I would be lying if I said that the thought of publishing the tape never crossed my mind. But it seems obvious that publishing the tape would be unfair to Dr. Gage. He clearly saw me as just another computer scientist. He probably didn’t know that as a blogger I sometimes wear the hat of a pseudo-journalist. It seems unfair to act like a journalist when he was treating me as a non-journalist.

At this point I should probably tell you that I was meeting with Dr. Gage because I’m considering applying to him for funding to do research on how to make LifeLog, and Memexes in general, more privacy-friendly. (The LifeLog announcement explicitly invites proposals for such privacy research.) Publishing the tape would not endear me to the man who will ultimately decide whether to fund my research, so my decision not to publish it cannot be entirely disinterested.

On the other hand, publishing the tape would provide a perfect illustration of the need for the very research I want to fund, by illustrating how one person’s Memex records information that another person considers private. This is exactly the problem that the research is supposed to address.
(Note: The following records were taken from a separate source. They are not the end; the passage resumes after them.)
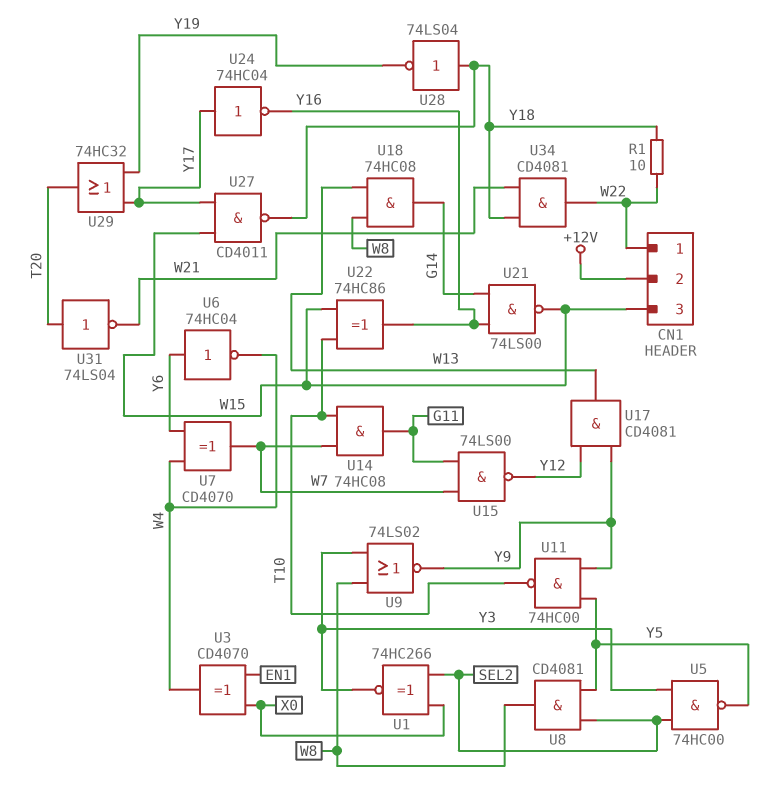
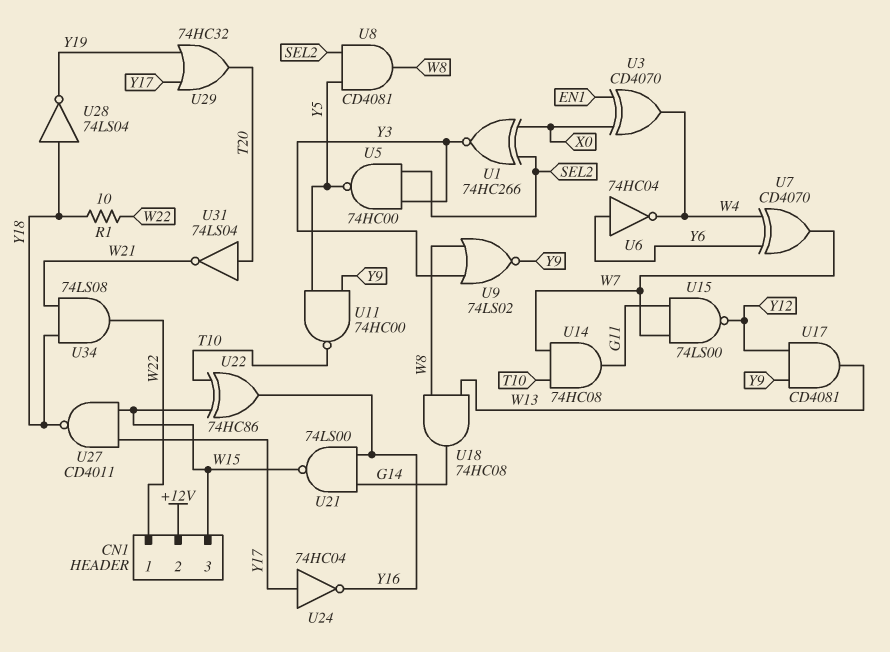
U34: AND CD4081 (in W21, in Y18, out W22) -> AND 74LS08 (in W21, in Y18, out W22)

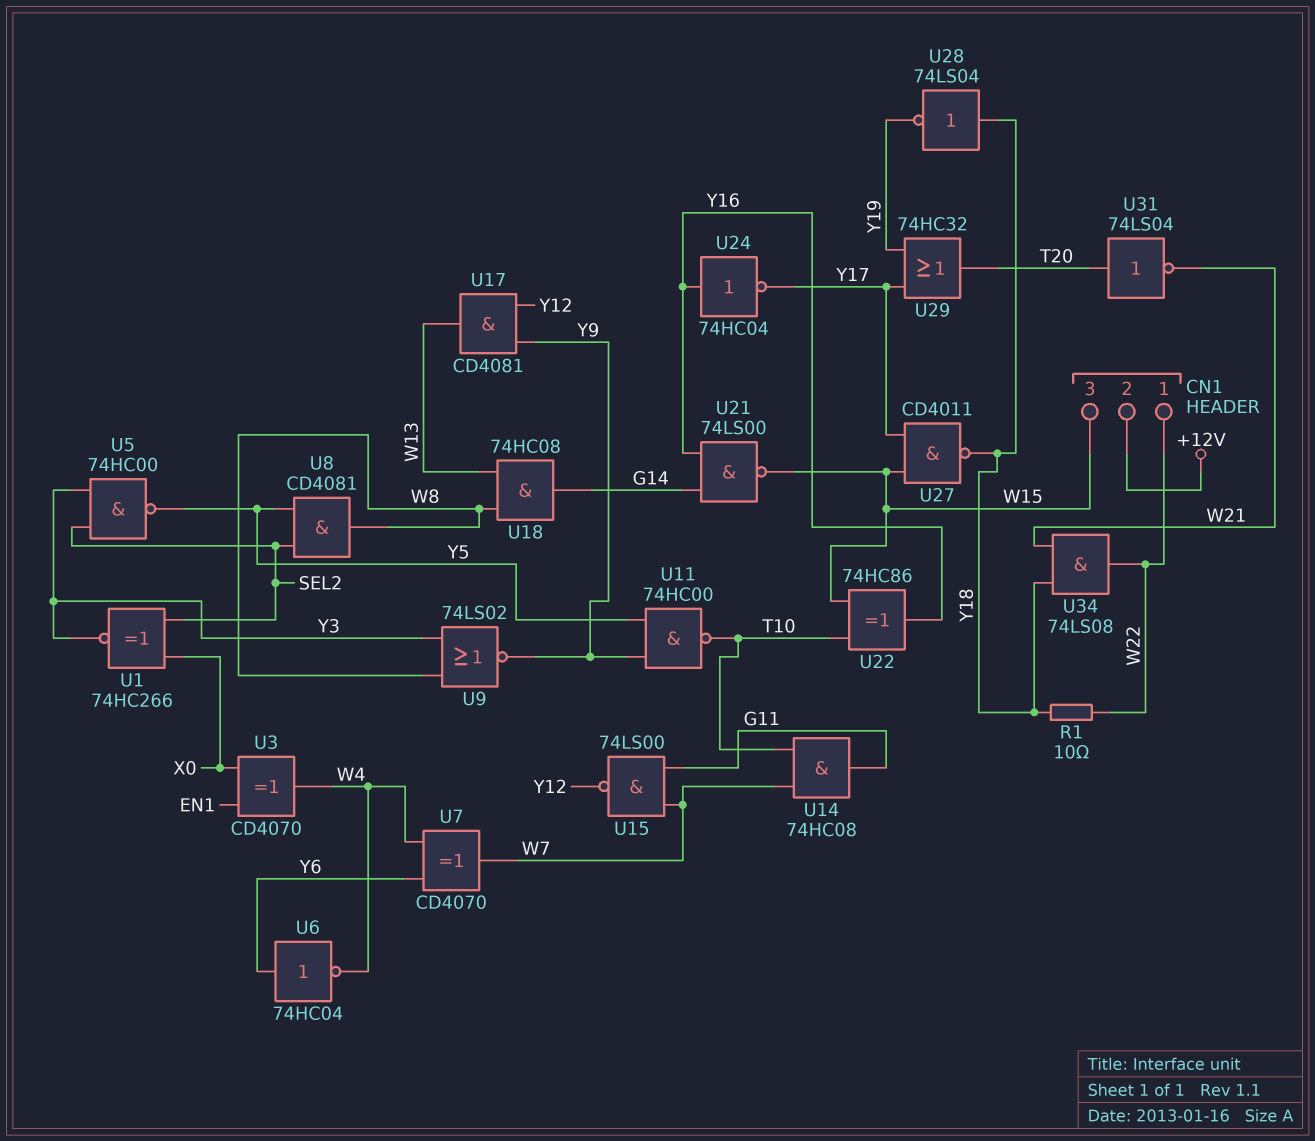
U24: NOT 74HC04 (in Y17, out Y16) -> NOT 74HC04 (in Y16, out Y17)

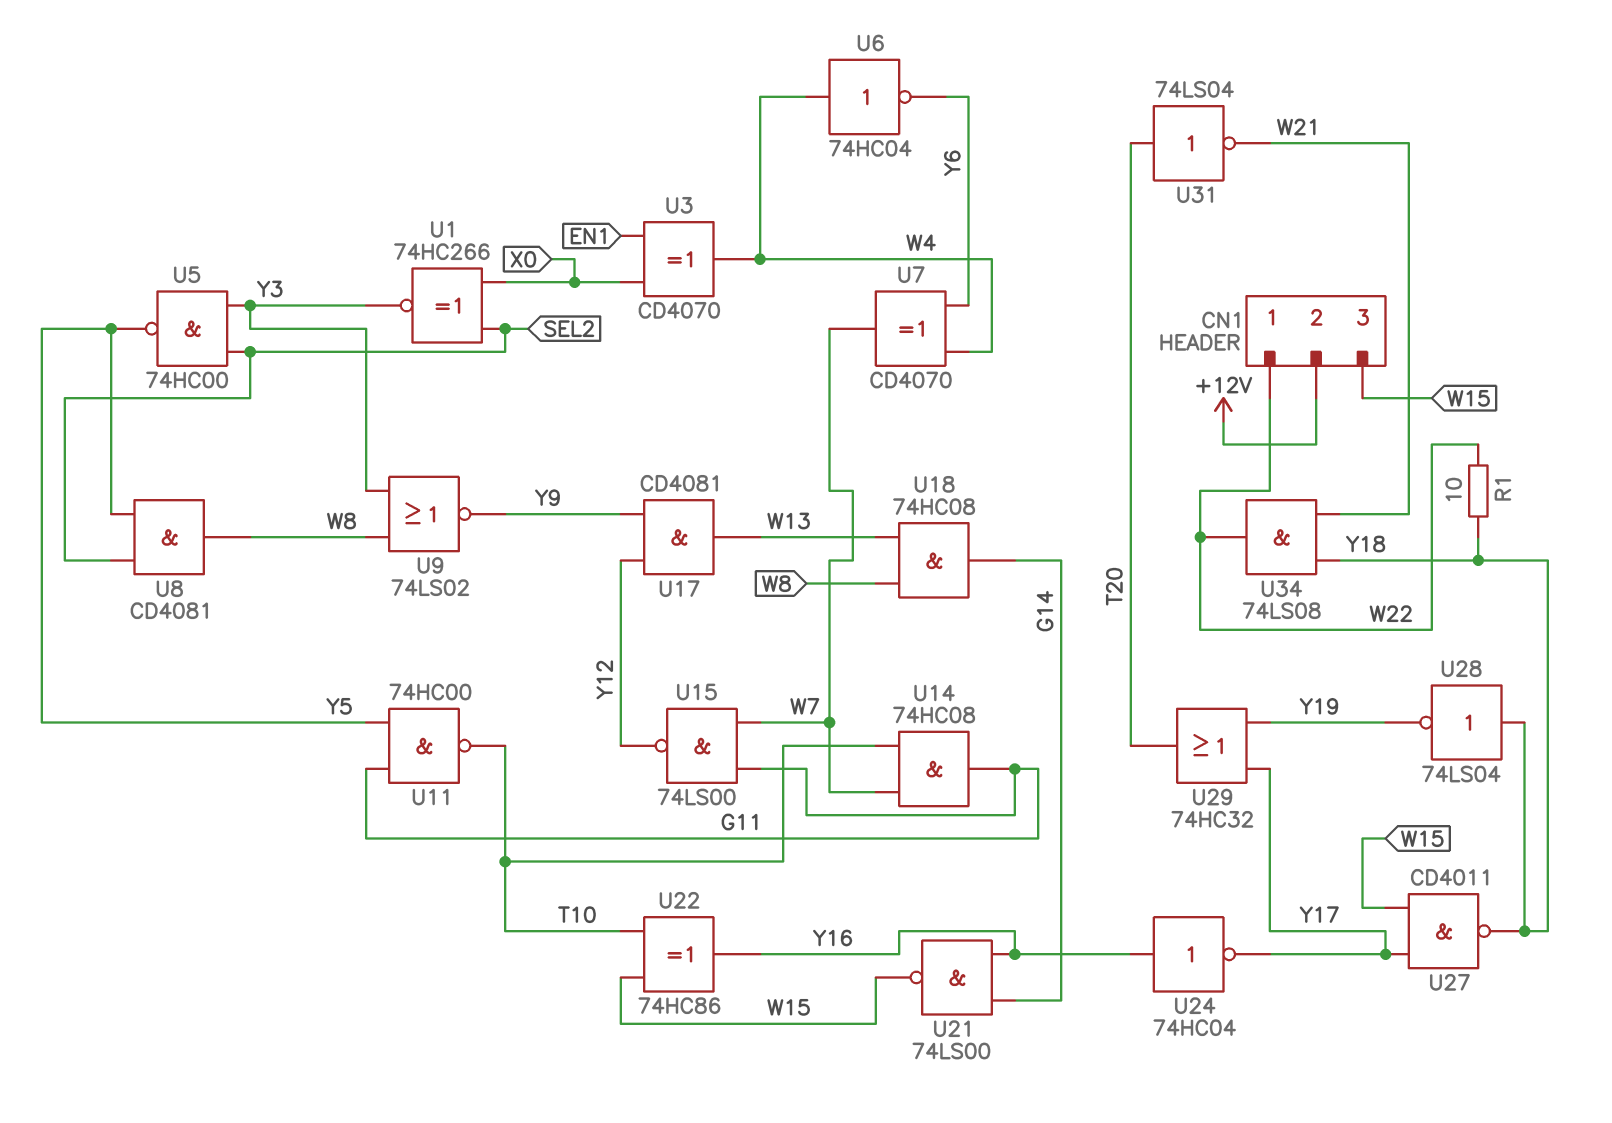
U6: NOT 74HC04 (in Y6, out W4) -> NOT 74HC04 (in W4, out Y6)
U11: NAND 74HC00 (in Y5, in Y9, out T10) -> NAND 74HC00 (in G11, in Y5, out T10)

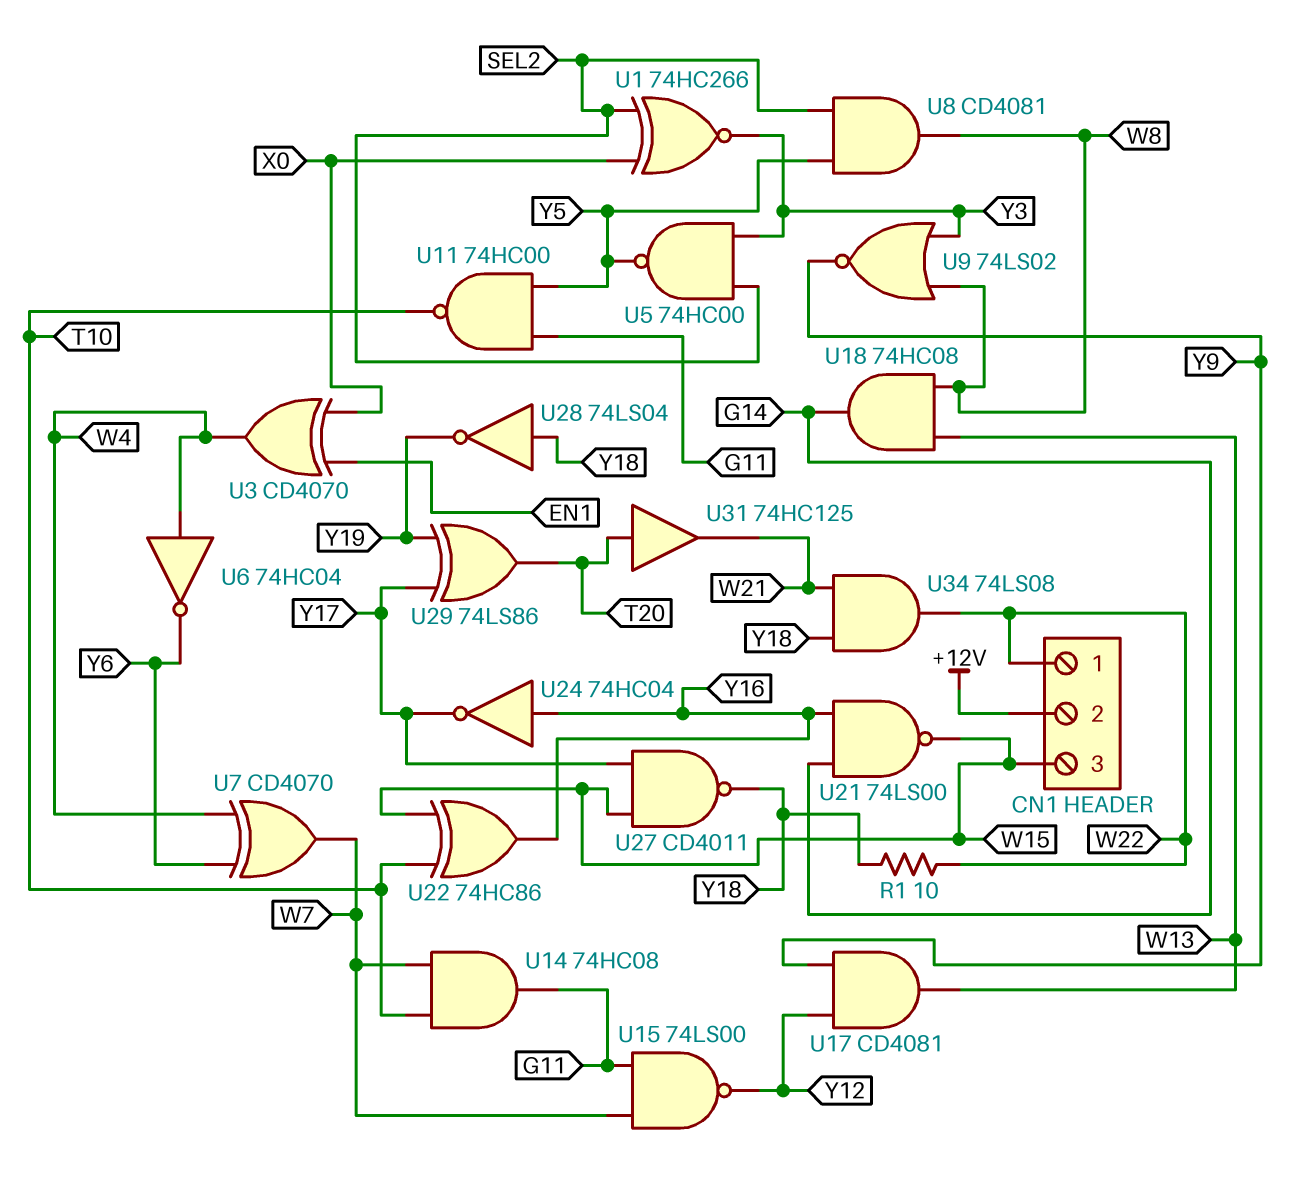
U29: OR 74HC32 (in Y17, in Y19, out T20) -> XOR 74LS86 (in Y17, in Y19, out T20)
U31: NOT 74LS04 (in T20, out W21) -> buffer 74HC125 (in T20, out W21)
Not publishing the tape just reinforces the counter-argument that the research is not necessary because people can be trusted to respect each others’ confidences.

[In case you’re wondering, there is nothing shocking on the tape. If anything, Mr. Safire would probably find its contents mildly reassuring.]

Clearly, the shrewdly self-interested course of action for me is to write about all of these angles, without actually publishing the tape, and to throw in a gratuitous link to one of my own relevant research papers. Fortunately I would never stoop to that level.

Petition for Public Domain Enhancement Act

Larry Lessig writes:

We have launched a petition to build support for the Public Domain Enhancement Act. That act would require American copyright holders to pay $1 fifty years after a work was published. If they pay the $1, the copyright continues. If they don’t, the work passes into the public domain. Historical estimates would suggest 98% of works would pass into the pubilc domain after 50 years. The Act would do a great deal to reclaim a public domain.

This proposal has received a great deal of support. It is now facing some important lobbyists’ opposition. We need a public way to begin to demonstrate who the lobbyists don’t speak for. This is the first step.

Regardless of your position on the proper length and breadth of copyright, I hope you will agree with me that there is no reason to maintain the copyright on works that are essentially abandoned. A great many old works are simply unusable, because it would cost too much to figure out who owns the copyrights on them. The Public Domain Enhancement Act would put only two tiny “burdens” on copyright owners: (1) pay a fee of one dollar to maintain their copyright on any old work, and (2) register their ownership of the copyrights on old works so that potential licensees can find their owners.

The beauty of this approach is that, while imposing essentially no cost on the owners of commercially valuable copyrights, it reclaims for the public domain that vast majority of works that have no remaining commercial value after fifty years. To enter the public domain, a work has to be so devoid of commercial value that the copyright owner isn’t willing to pay even one dollar to maintain its copyright. This seems like such a no-brainer that it’s hard to see how anyone who takes cultural progress seriously could oppose it.

If you agree with me, please sign the petition.

Software Infringement Rate Decreasing

The Business Software Alliance (BSA), a prominent industry group, has announced the results of its annual study of copyright compliance by business software users.

According to BSA, 39% of business application software, worldwide, was infringing in 2002. This is down from a high of 49% in 1994. The U.S. was the most law-abiding country, with an infringement rate of 23% in 2002.

These are interesting data for the debate about music and movie copyrights. For software at least, the infringement rate is going down, and the U.S. has the lowest infringement rate. The software industry must be doing something right.